Opinião
Mais um mito: “As pessoas não saem das empresas; Saem dos líderes”

Nas redes sociais, no meio de um emaranhado de frases motivacionais que já não motivam ninguém, de pacotes de banalidades embalados em posts de LinkedIn com 1000 likes e 10,000 views reina uma máxima que se repete ad nauseam como frase oca e vazia: “As pessoas não saem das empresas, saem dos líderes.” Ponto final. Sem rodapé, sem nuances, sem contraditórios.
Uma frase mortal e que merece ser aprofunda, caso contrário, apenas empobrece o debate sobre o que significa trabalhar — e viver — dentro de uma organização.
Vamos parar para pensar só um bocadinho: será que é mesmo assim tão simples?
Será que a pessoa que decidiu mudar de país, experimentar uma nova área, empreender, ou basicamente se cansou do setor em que trabalhava, entre vários outros, saiu do líder? Seria simples, seria gostável, mas não é verdade. E se é verdade o mundo tornou-se um lugar para idotas. E eu não acredito nisso.
Será que quem fica, quem resiste, quem muda as coisas por dentro e melhora processos, relações e até cultura — está simplesmente ali porque o líder é simpático? Ou será que há mais, muito mais, do que essa narrativa preguiçosa e inútil, diria mesmo fútil, sugere?
O culto do “líder bonzinho”
O problema desta frase não é apenas a sua banalidade. É a ideia implícita de que o líder é o epicentro absoluto da experiência profissional. É como se todo o resto da empresa fosse um cenário secundário, e os demais colaboradores, meros figurantes num drama de baixo nível onde o “chefe” é o protagonista, o vilão ou o herói, conforme o dia.
Mas não. As empresas não são mercas encarnações do chefe. São sistemas complexos, com cultura, processos, desafios, oportunidades, zonas cinzentas, áreas disfuncionais e áreas inspiradoras. As pessoas não ficam ou saem só por causa de quem as gere.

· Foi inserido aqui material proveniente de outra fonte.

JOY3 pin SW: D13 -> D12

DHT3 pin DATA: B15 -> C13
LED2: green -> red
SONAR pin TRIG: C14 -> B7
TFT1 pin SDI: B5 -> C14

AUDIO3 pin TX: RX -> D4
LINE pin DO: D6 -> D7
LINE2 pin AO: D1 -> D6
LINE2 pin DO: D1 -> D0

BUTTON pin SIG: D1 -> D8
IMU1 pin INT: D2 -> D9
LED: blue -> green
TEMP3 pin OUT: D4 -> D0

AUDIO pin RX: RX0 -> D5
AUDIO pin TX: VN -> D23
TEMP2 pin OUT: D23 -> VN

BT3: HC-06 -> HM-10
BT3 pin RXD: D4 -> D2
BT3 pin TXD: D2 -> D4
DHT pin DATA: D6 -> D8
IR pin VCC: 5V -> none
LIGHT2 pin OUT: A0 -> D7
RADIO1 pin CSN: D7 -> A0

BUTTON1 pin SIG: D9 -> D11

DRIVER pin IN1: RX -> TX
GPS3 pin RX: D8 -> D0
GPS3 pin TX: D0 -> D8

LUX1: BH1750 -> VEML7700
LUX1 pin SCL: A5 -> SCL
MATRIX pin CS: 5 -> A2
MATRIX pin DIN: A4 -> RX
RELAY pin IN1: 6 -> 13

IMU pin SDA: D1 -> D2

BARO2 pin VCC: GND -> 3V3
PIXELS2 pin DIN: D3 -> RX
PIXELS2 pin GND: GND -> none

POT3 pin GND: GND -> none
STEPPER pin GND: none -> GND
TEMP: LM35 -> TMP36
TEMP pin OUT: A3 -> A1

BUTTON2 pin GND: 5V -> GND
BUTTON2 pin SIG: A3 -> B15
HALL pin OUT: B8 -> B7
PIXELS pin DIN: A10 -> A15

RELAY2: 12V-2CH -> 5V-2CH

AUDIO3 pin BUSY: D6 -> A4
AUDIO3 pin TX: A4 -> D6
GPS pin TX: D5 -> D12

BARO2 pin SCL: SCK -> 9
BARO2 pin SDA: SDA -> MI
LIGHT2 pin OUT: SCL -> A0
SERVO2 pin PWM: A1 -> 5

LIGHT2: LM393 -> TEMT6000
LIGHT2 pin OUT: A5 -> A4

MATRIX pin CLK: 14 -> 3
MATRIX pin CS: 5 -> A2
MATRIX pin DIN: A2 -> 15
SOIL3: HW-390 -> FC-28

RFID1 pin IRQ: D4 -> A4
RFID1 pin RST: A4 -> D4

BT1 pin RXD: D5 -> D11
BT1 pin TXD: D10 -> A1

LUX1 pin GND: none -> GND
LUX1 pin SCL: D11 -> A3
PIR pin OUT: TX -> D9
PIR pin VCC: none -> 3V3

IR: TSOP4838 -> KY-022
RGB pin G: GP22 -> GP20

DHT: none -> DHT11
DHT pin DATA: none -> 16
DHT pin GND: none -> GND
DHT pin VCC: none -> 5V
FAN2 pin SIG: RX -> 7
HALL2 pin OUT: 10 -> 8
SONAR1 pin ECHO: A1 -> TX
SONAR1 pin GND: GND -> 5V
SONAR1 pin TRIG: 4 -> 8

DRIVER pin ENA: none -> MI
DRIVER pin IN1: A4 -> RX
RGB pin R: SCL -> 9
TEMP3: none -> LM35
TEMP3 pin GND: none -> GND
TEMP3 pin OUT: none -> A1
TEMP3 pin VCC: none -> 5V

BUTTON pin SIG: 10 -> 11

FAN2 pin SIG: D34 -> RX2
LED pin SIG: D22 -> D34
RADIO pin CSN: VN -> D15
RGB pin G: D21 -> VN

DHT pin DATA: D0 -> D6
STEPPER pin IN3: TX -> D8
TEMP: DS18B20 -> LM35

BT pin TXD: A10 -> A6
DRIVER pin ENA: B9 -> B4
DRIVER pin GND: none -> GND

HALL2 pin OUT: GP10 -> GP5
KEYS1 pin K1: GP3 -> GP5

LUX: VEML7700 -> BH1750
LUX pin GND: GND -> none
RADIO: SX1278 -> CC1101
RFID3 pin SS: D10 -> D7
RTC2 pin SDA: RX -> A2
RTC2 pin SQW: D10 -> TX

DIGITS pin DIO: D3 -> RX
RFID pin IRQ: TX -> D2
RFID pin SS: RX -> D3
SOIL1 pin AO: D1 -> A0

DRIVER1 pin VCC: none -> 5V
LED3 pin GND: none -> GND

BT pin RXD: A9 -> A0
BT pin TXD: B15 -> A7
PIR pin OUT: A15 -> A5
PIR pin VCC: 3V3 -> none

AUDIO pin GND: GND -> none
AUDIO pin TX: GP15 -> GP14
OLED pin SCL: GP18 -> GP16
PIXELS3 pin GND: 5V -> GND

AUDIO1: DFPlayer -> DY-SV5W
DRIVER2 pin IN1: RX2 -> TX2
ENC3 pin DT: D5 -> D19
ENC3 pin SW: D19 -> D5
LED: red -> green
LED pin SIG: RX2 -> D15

Ficam ou saem porque há — ou não há — projeto, propósito, desenvolvimento, aprendizagem, reconhecimento e, muito frequentemente ficam porque gostam do que fazem.
Resiliência: palavra bonita mas efetivamente complexa
Num tempo em que se celebra a “liberdade para ir embora” como um gesto de auto amor, o que muitas vezes não passa de egoísmo, esquecemo-nos que há outro gesto mais revolucionário: o de ficar e transformar.
Ficar, mesmo com um líder medíocre, e ainda assim fazer crescer uma equipa, entregar resultados, criar pontes, sustentar a cultura organizacional é só para os melhores. É muito melhor isto, muito mais interessante isto que apenas sair. Isto sim, merece palco. Não tem é direito a frases bonitas e a múltiplos likes.
É mais fácil — e muito mais cómodo — adocicar o abandono como uma forma de protesto. Mais heroico. Mais postável. “Saí porque não me valorizavam”, “Saí porque o líder não me inspirava”, “Saí porque o meu propósito não era reconhecido”. Estamos a criar quem? Acéfalos? Com estas frases não vamos longe.
A liderança é importante. Mas não é tudo.
É evidente que maus líderes afetam pessoas. É evidente que há chefias tóxicas, autoritárias, impreparadas. Ninguém nega isso. Mas transformar isso na explicação universal para todas as saídas de profissionais é desonesto. É superficial. É levezinho. Roça até o condicionamento das pessoas e toma-as todas por estúpidas. Não, as pessoas não são estúpidas e, não, as pessoas não andam todas em bandos a atribuir likes a frases doces. Anda um bando, sim, o bando dos likes do costume. Mas não andam todas as pessoas. E entre o todo e uma pequeníssima parte que vai dominando as redes sociais vai uma enorme distância. A que se chama, também, o poder das minorias.
Conclusão 1: precisamos de muito menos frases de efeito fantástico, mas inúteis, e precisamos muito mais de pensamento crítico.
Conclusão 2: dá trabalho pensar; dá muito mais trabalho pensar que postar. Mas se se postar, sugiro que se faça com alguma substância.
E também não deixo de referir: quem sou eu para sugerir o que seja!